DES MOINES, Iowa – Health officials debunk myths when it comes to the coronavirus pandemic.
UnityPoint Health Infectious Disease Specialist Rossana Rosa said the most important myth is that the pandemic isn’t a hoax.
“COVID is not a myth. It’s real and it’s impacting in our communities and we are feeling it more and more here in the hospital as well,” Rosa said.
Two Tyson Foods employees recently died from the virus and many are questioning if products at meat packing plants is safe to eat. Rosa said that cooking is key.
“I think cooking is probably most important part in terms of your meals. Keeping your food safe right. If many hours have past it is unlikely that you would acquire the virus in this route,” Rosa said.
The World Health Organization said that people can catch COVID-19 regardless of the temperature outside.
Rosa said with warmer temperatures on the way people should not be concerned about catching the virus through a mosquito bite.
“It’s not thought to be really transmitted through blood. We do know from certain studies that it is possible to recover the virus from the blood, but you have to talk about that in order for mosquito transition to be something you would have to have really high levels of virus in your blood and then a mosquito would bite and then get that blood, and then the virus would have to be capable of living inside the gut of the mosquito long enough that once the mosquito goes and bites another person it is enough to be transmitted that way. It is something that is thought to not be the case at least at this point,” Rosa said.

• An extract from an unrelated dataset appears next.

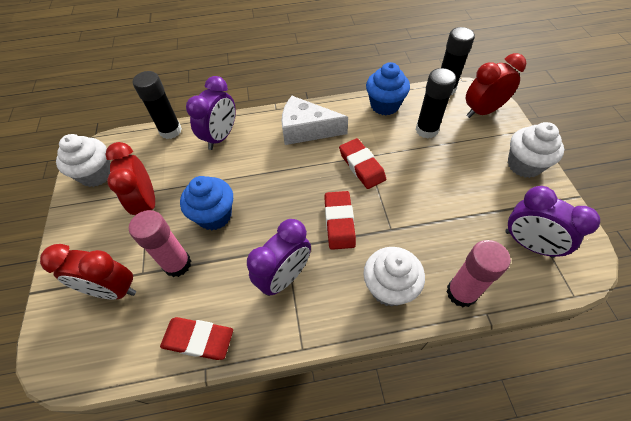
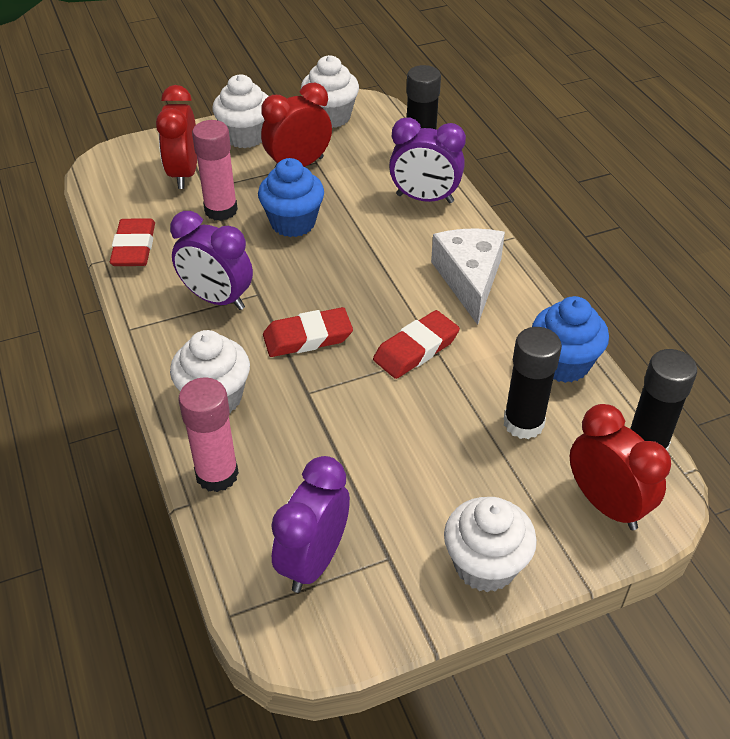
camera: 75 degrees right, 10 degrees down
(87, 236) = (245, 136): none -> white cupcake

The Centers for Disease Control and Prevention said the disease does not discriminate against race, and anyone can get sick.
Rosa people looking to make face masks with household items should use cotton-based products like t-shirts and old clothing items. They should not use items like diapers.
“I’m not sure that’s safe or even that anyone might be able to walk around for too long like that. You know if you are using a material that is irritating you or is just uncomfortable to use then you are going to try to touch your face,” Rosa said.
Rosa said people should look at reliable sources like the CDC, WHO and Iowa Department of Public Health for coronavirus related questions.
Symptoms of COVID-19 include: fever, cough, shortness of breath, chest pain and more.